Durante el partido, los hinchas gritaban, saltaban, reclamaban, aplaudían, se agarraban la cabeza, rezaban. En la cancha, el seleccionado uruguayo controlaba las acciones pero no generaba inquietudes en el fondo saudí. Por su parte, al combinado árabe le bastó con ejercer cinco minutos de presión para poner la pelota a descansar en las redes. En el entretiempo las nubes cubrían el estadio y se ponían grises. Unos hinchas comentaban: «es que esto es el Urugay de Bielsa» o «ya sabíamos que veníamos a sufrir». Otros reían en árabe y danzaban levantando las manos al aire. Cuando arrancó el segundo tiempo los charrúas sacaron a relucir su garra y fueron presionando y presionando hasta arrinconar a los beduinos. La mancha verde dejó de saltar y quedó muda. Faltando poco más de diez minutos para llegar al término del tiempo reglamentario, las oleadas celestes pudieron más que el dique verde y Maxi Araújo logró reventar las redes, haciendo así reventar el estadio, cuyos cimientos cimbraban bajo el peso de tanta algarabía. Todo el alargue fue un solo vendaval oriental. No había un alma sentada en el estadio. Un tiro de esquina celeste tras otro daban a entender que se venía el segundo gol. Un árabe hecho un manojo de nervios optó por darle la espalda a la cancha y agarrarse la cabeza. El confuso pitazo final de parte de un árbitro que dejó pegar liberalmente puso fin al partido. El uno a uno quedaba así inscrito en los anales de los mundiales.

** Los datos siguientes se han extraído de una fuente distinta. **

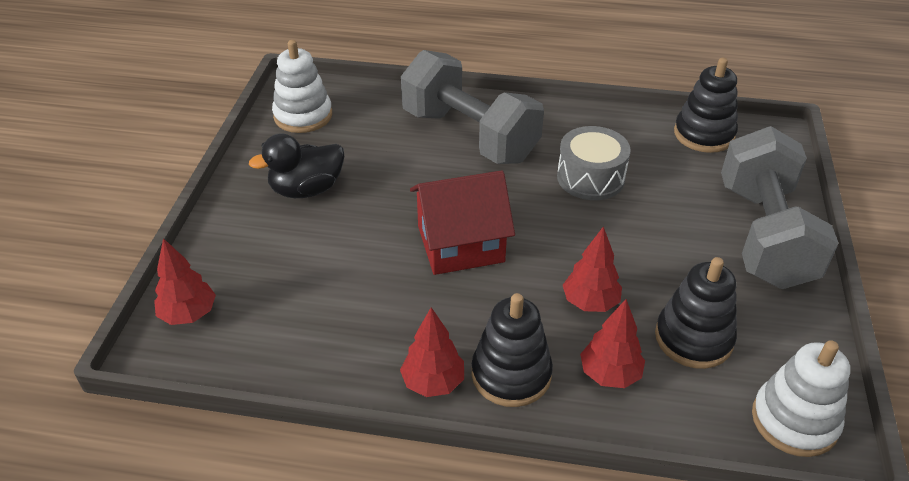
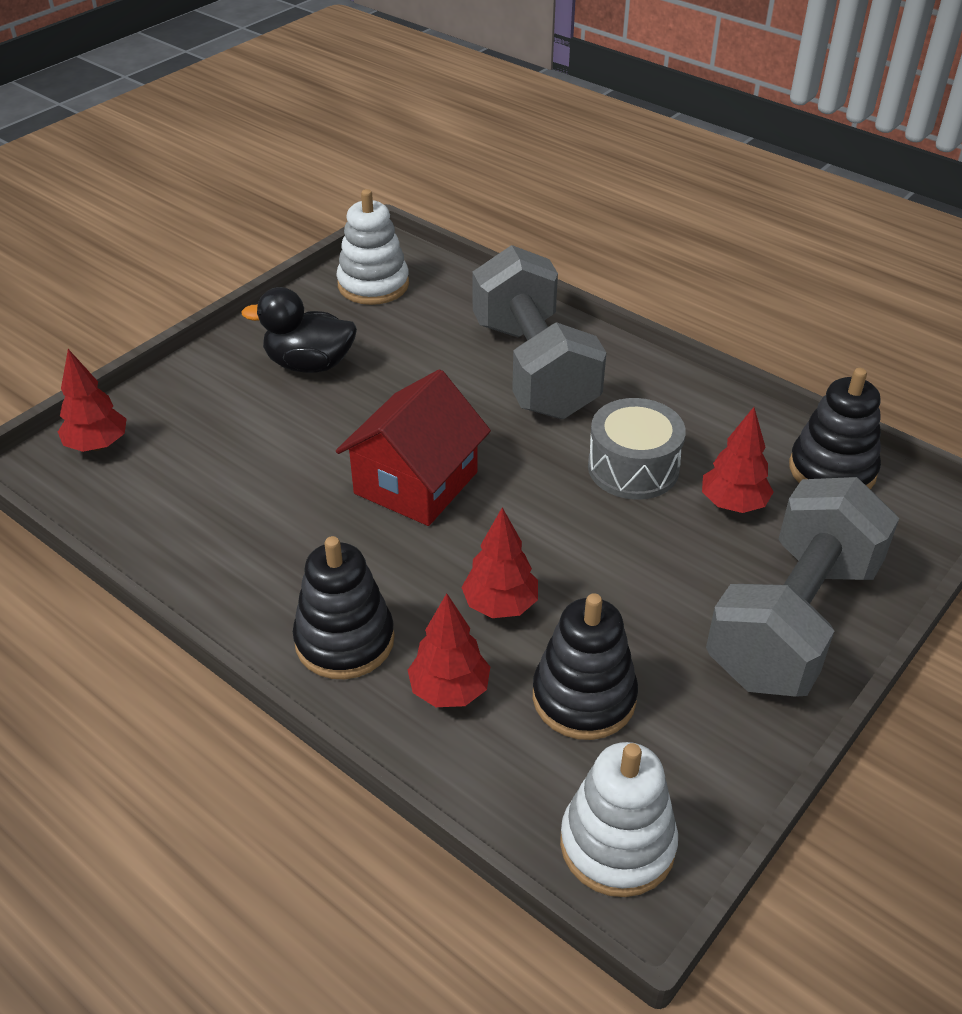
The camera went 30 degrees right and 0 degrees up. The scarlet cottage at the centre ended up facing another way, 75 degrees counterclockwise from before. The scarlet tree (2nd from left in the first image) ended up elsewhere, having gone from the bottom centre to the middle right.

Los concurrentes se fueron retirando del estadio ordenada y cordialmente. Habría que esperar unos días más para la anhelada victoria. Unos saudíes se sacaban fotos con unos uruguayos. Todos se alejaban sin prisa del lugar. El bullicio se convertía en murmullos. Las luces del estadio iluminaban la noche como un faro ilumina la costa.